Why Apple iPad should skip India


India is not a market for evolutionary products like iPad. It is a market for revolutionary products. iPod was a revolutionary product but it clicked in India only after it went through iterations. By the time iPod reached India many fakes were in business. Just like Xerox meant photocopy, iPod now means a music player. It doesn’t matter if it is from Apple.

Apple’s  iPhone went through the same fate. Though there were no iPhone fakes, not many iPhones were sold. That strategy was immediately dubbed as a skimming strategy from Apple. It was testing the markets. Well, I believed it the first time. It’s subsequent releases of 3G and 3G S have seen the same response. It no longer is a skimming strategy but it was targeting just the cream.

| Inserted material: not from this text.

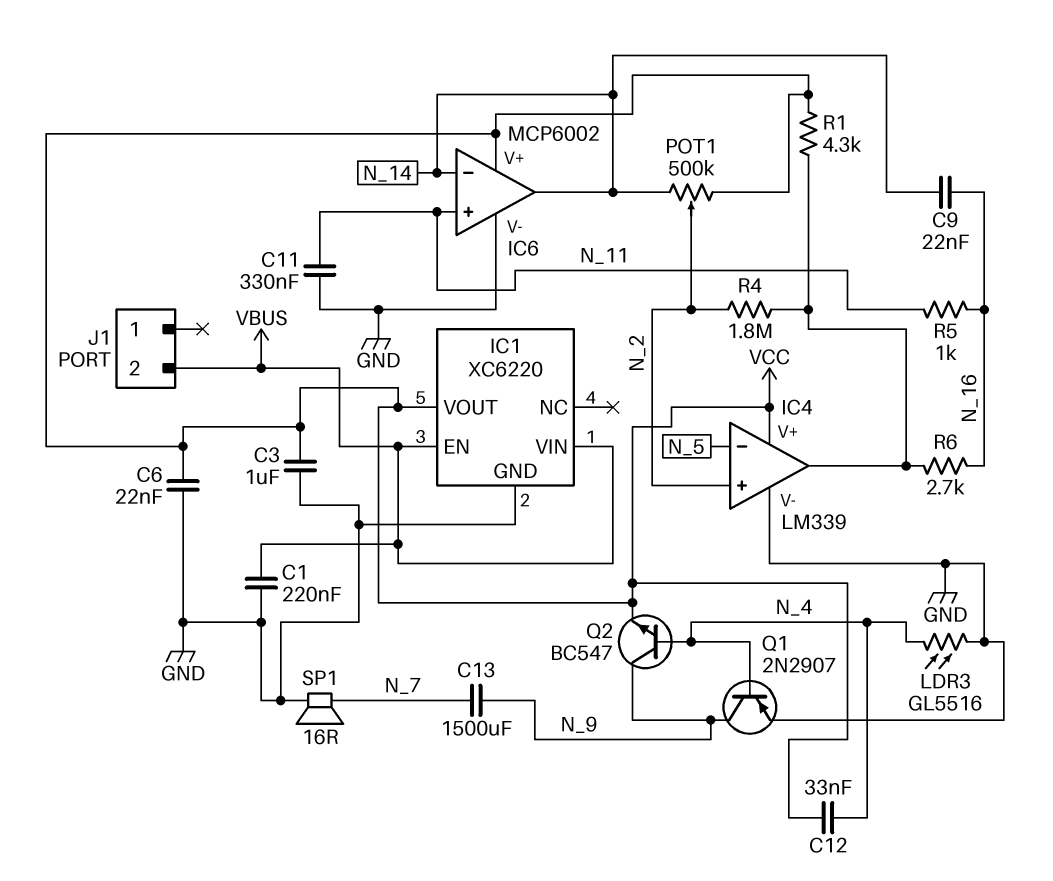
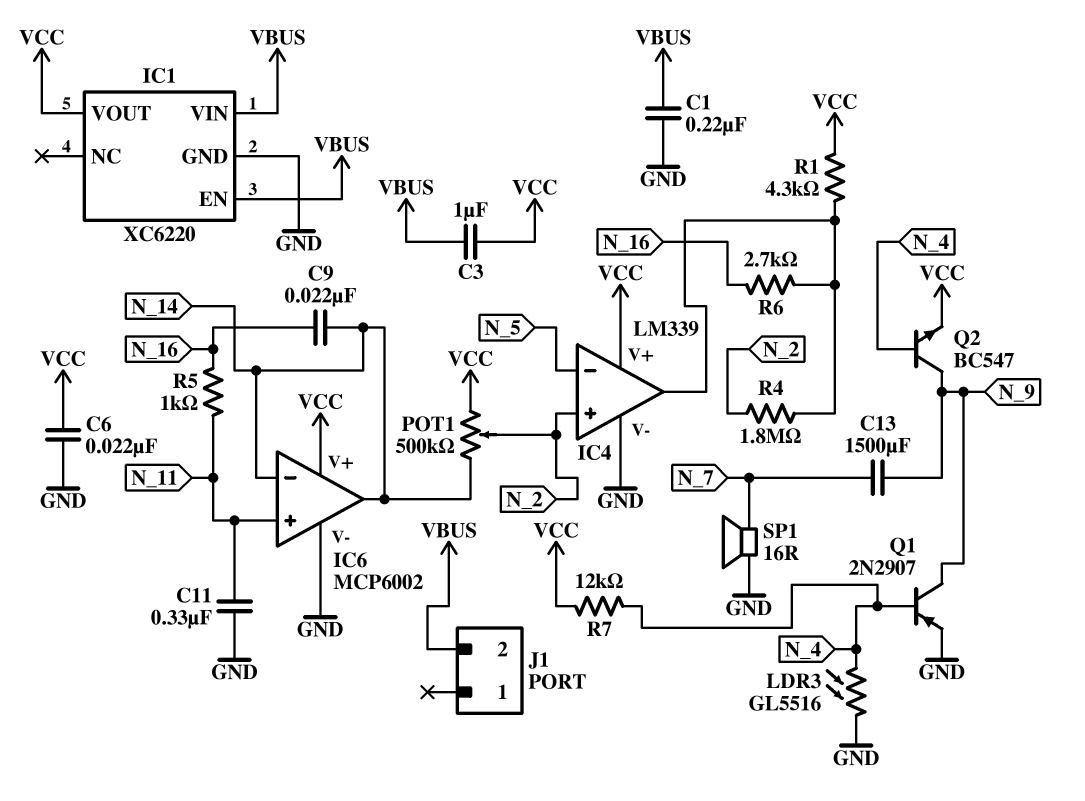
C3: 1uF (GND, VCC) -> 1uF (VBUS, VCC)
C12: 33nF (N_4, VCC) -> none
R7: none -> 12k (N_4, VCC)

And I don’t like the fact that Apple always gives India a step-motherly treatment. But this time it is in the best interest of Apple to skip India. At least the first revision of iPad. If Apple doesn’t skip, India should skip iPad.

India is just getting into the habit of book reading. Overall literacy rates are low but people who know how to read, hardly read. If a book sells 5000 copies then it’s a instant best seller. And Indians who read, they read it to improve their English or to get motivated. Robin Sharma is one of the popular authors in India. Chetan Bhagat is the other author who is getting Indians to read. I almost never see anyone carrying a book in a bus. But when I do, it is either 2 States or 5 point someone – both written by Mr. Bhagat.

iPad as a device to get people to read doesn’t work here. It costs $499 which translates to 23000 Indian rupees for the plain vanilla version. Suddenly Amazon Kindle is much cheaper with a 17000 rupee price tag. If you think the touch would get people to use iPad then you are mistaken. Touch or no touch it has to pack a punch and be cost-effective – all at the same time

It doesn’t matter if you pack Pamela Anderson into the iPad. It always boils down to price in India. And we need a bargain on it too. India likes cheap, functional, good looking products. One of the biggest reason for the success of IMEI numberless Chinese mobiles.

In addition to Amazon Kindle, we now have India’s own e-book reader. Infibeam’s Pi. It  is not revolutionary product.  But it’s functional and not expensive.  It costs 9999 rupees. Priced just the way Indians like it – also known as the Bata rate. The only limitation of Pi is the number of books available on it. Maybe Pi should run Kindle software. Kindle software already runs on iPhones. I don’t see a reason why it shouldn’t run on Pi. That is a win-win for Pi and Amazon.

But iPad is not an eBook reader

Right on. It is not an ebook reader. Then what is it? Is it a netbook? Or is it a phone? Well, not exactly. It is a cross between a netbook and a Smartphone almost making netbooks redundant. Until it is established that there is a market for a new gadget to fill the gap between a Smartphone and the netbook, we can wait. By that time, it would be time for a new version if iPad.

Traditional thinking is this – If you have a killer app or product then it will be sold. In India, it works the other way. If it is sold in India, then you have a killer app or a product.

The question then is, how many iPads can you sell in India?